CONGO/CULTURE: «L’EMERGENCE ECONOMIQUE DANS LES PAYS DE L’AFRIQUE SUBSAHARIENNE», UN LIVRE QUI PRONE LE PRAGMATISME

BRAZZAVILLE, 20 NOV (ACI) – Le chercheur congolais, M. Antoine N’Gakosso, a présenté et dédicacé, le 17 novembre à Brazzaville, son nouveau livre intitulé «L’émergence économique dans les pays de l’Afrique subsaharienne» – Comment y parvenir ? -, un ouvrage qui se propose d’être une réflexion ouverte au pragmatisme au détriment des slogans.

           Paru en 2017 aux Editions l’Harmattan-Congo, l’ouvrage de M. N’Gakosso est un essai de 125 pages, subdivisé en quatre parties, à savoir «Esquisse d’une revue de la littérature», «Les conditions préalables à l’émergence économique ou le décollage économique», «Les critères de l’émergence économique» et «Indicateurs d’évaluation du niveau de développement d’une économie».

«L’émergence économique dans les pays de l’Afrique subsaharienne» propose, de façon claire, la marche ou la démarche qui s’impose à tout pays candidat à l’émergence pour y parvenir. Le faisceau de lumière que se propose d’apporter ce livre réside en ce qu’il définit l’émergence comme un concept qui ne se décrète pas, mais se révèle être un processus qui se construit.

Restituant ses notes de lecture, le présentateur de l’ouvrage, M. Firmin Kitsoro Kinzounza, consultant international en management, a évoqué le mérite du livre de M. N’Gakosso.

Selon lui, «L’émergence économique dans les pays de l’Afrique subsaharienne» est un ensemble de réflexions sur les critères de pré-émergence et d’émergence qui impliquent non seulement une profonde remise en cause des mentalités déviantes, mais aussi l’inscription, dans les programmes de développement, des projets qui puissent associer les populations et la société civile.

«Le livre de M. N’Gakosso nous donne à penser que nous avons trois orientations, à savoir l’inertie, la régression et la progression.
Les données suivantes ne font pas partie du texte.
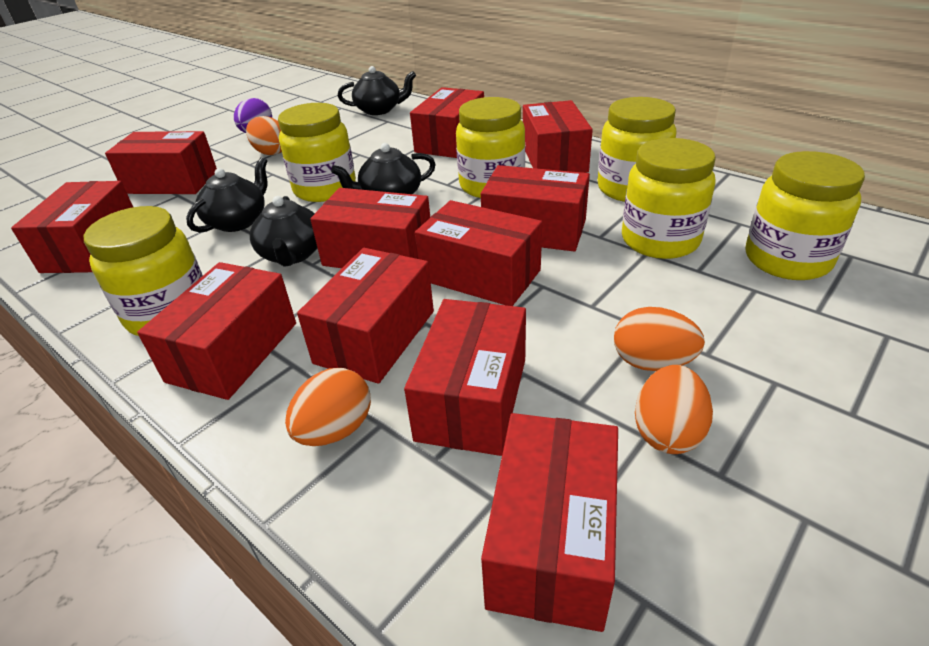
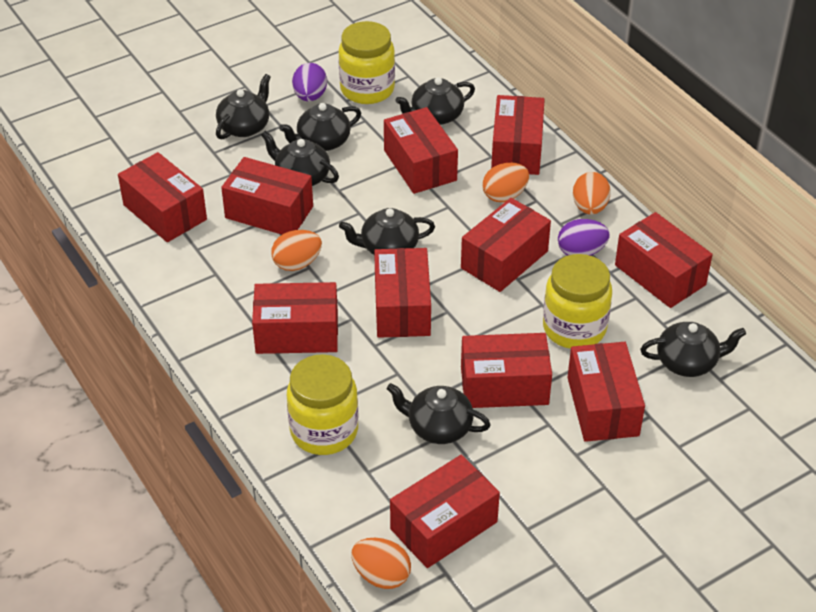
black teapot: 4 -> 7
purple egg: 1 -> 2
yellow jar: 6 -> 3

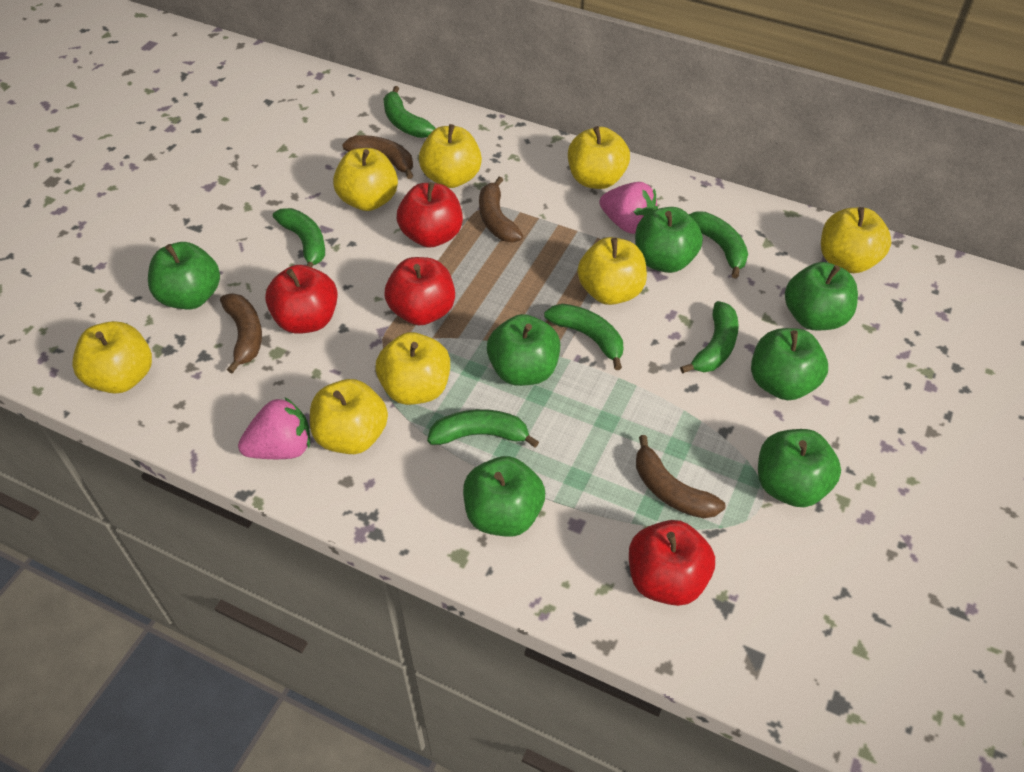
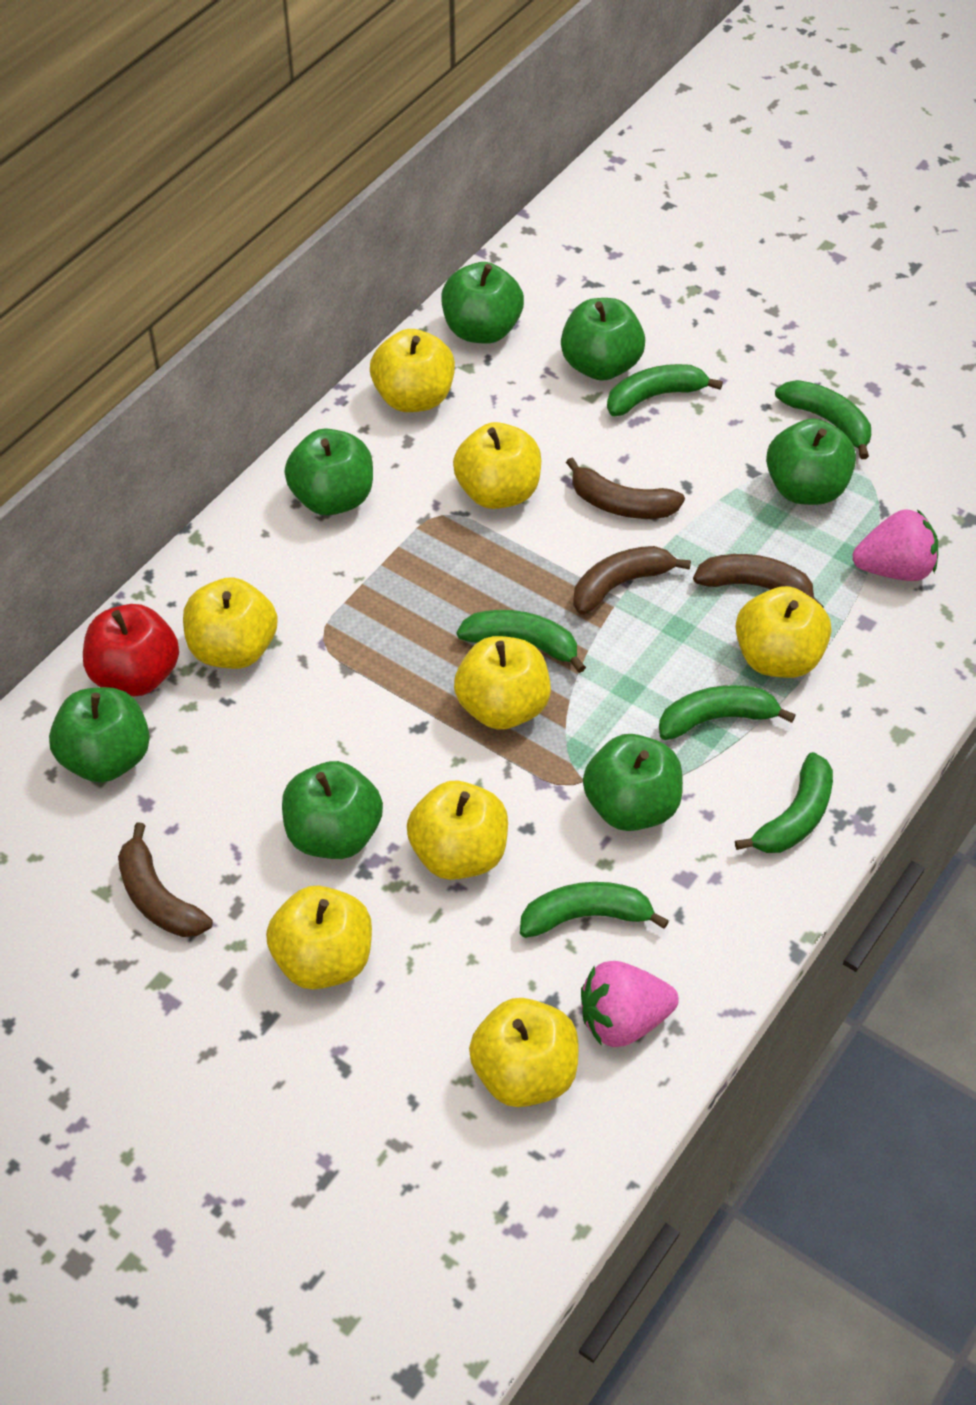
red apple: 4 -> 1

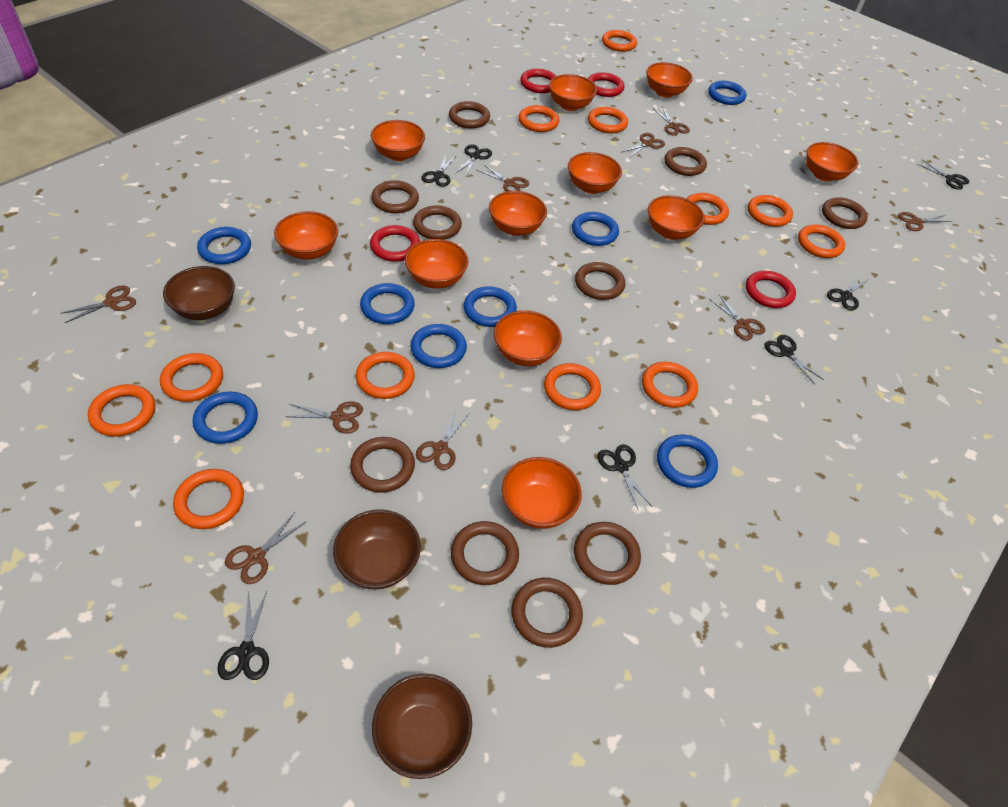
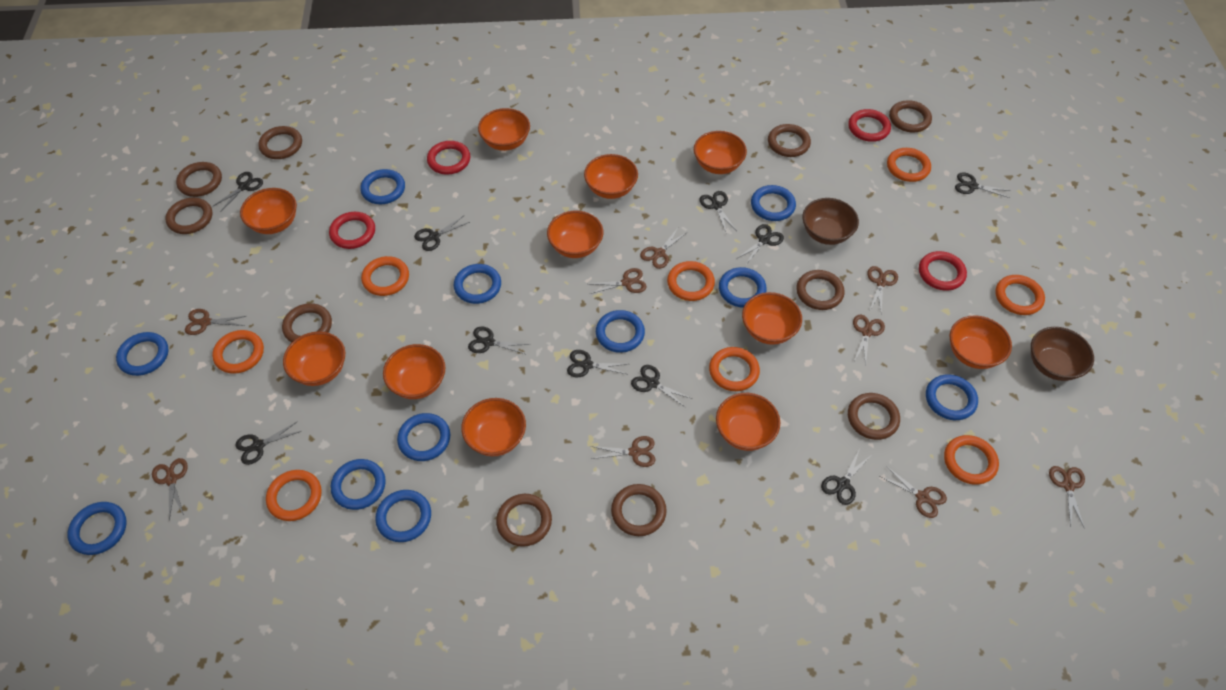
black scissors: 7 -> 10
blue ring: 8 -> 11
brown bowl: 3 -> 2
orange ring: 12 -> 8

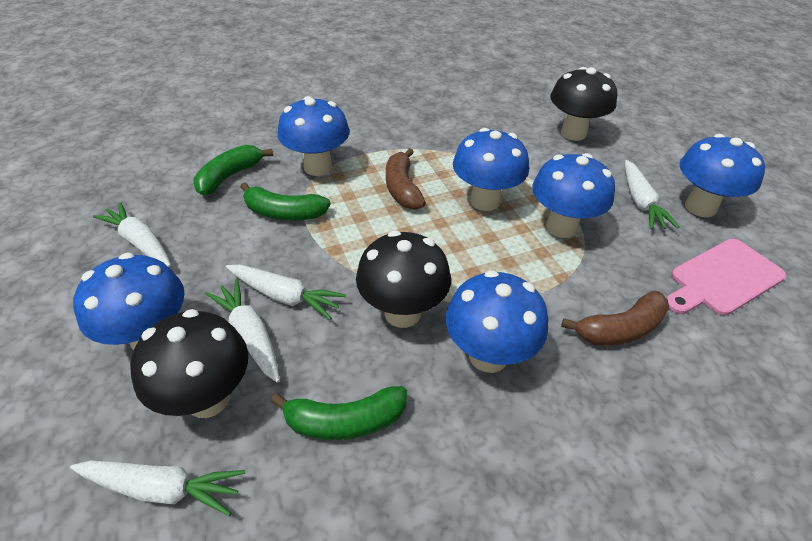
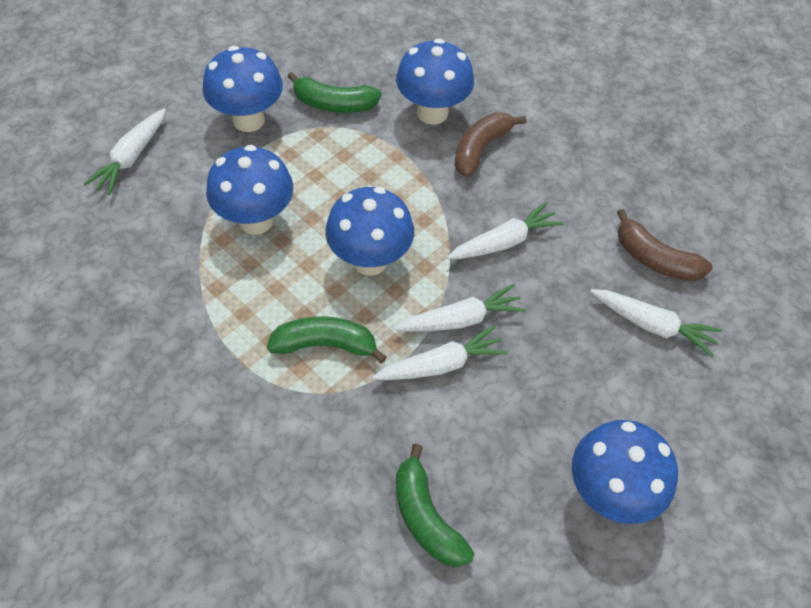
black mushroom: 3 -> 0
blue mushroom: 6 -> 5
pink cutting board: 1 -> 0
Nous avons le devoir d’aspirer au progrès», a indiqué M. Kitsoro Kinzounza, soutenant l’idée de l’auteur, selon laquelle l’émergence serait une utopie si on ne pensait pas pragmatisme.

Entre autres motifs qui ont amené M. N’Gakosso à écrire ce livre figure le fait qu’il se soit senti interpelé tant par les problèmes des pays de l’Afrique au sud du Sahara que par l’inexistence du terme émergence dans la théorie économique.

De l’avis de l’auteur, son ouvrage se veut être une proposition de réflexions sur les fondements de l’émergence économique. Parmi les conditions qui garantissent cet apogée, il a noté la gestion saine des ressources pour la prévention de leur volatilité, la transformation des matières premières, l’accroissement de la productivité, la compétitivité des produits sur le marché international et la rigueur dans le travail, soutenue par un sens aigu de la responsabilité.

«Substituer le pragmatisme aux slogans est une des options qui s’imposent aux pays de l’Afrique subsaharienne, lesquels devraient avant tout passer par la pré-émergence avant d’accéder à l’émergence», a fait savoir l’auteur de cet ouvrage.

Pour ce qui est des programmes de développement, il a invité les pouvoirs publics à inscrire les projets en tenant compte des attentes des populations qu’il faille associer dans la conception comme dans l’évaluation, cela avant de décréter l’émergence.

Cette émergence, a-t-il pousuivi, implique l’instauration de l’Etat de droit qui garantit l’égalité de tous les citoyens devant la loi.

En outre, il en a appelé à un travail en pôles des économistes africains pour des études et évaluations des situations économiques du continent.

  1. Antoine N’Gakosso est économiste, théoricien et praticien de la fiscalité. Maître de conférences agrégé (CAMES) en Sciences économiques, il est directeur général des impôts et des domaines du Congo depuis 2010. Il dispense les cours de politique économique, de finances publiques et de fiscalité à la Faculté des Sciences économiques et à l’Institut Supérieur de Gestion de l’Université Marien Ngouabi (UMNG) de Brazzaville.

Auteur de plusieurs articles parus dans les revues scientifiques, il a publié entre autres «Corruption, fraude, évasion fiscale et croissance» (2009), «Réformes fiscales en Afrique : le management du changement» (2013) et «Comment la fiscalité peut-elle contribuer à la monétarisation d’une économie ?» (2015). (ACI)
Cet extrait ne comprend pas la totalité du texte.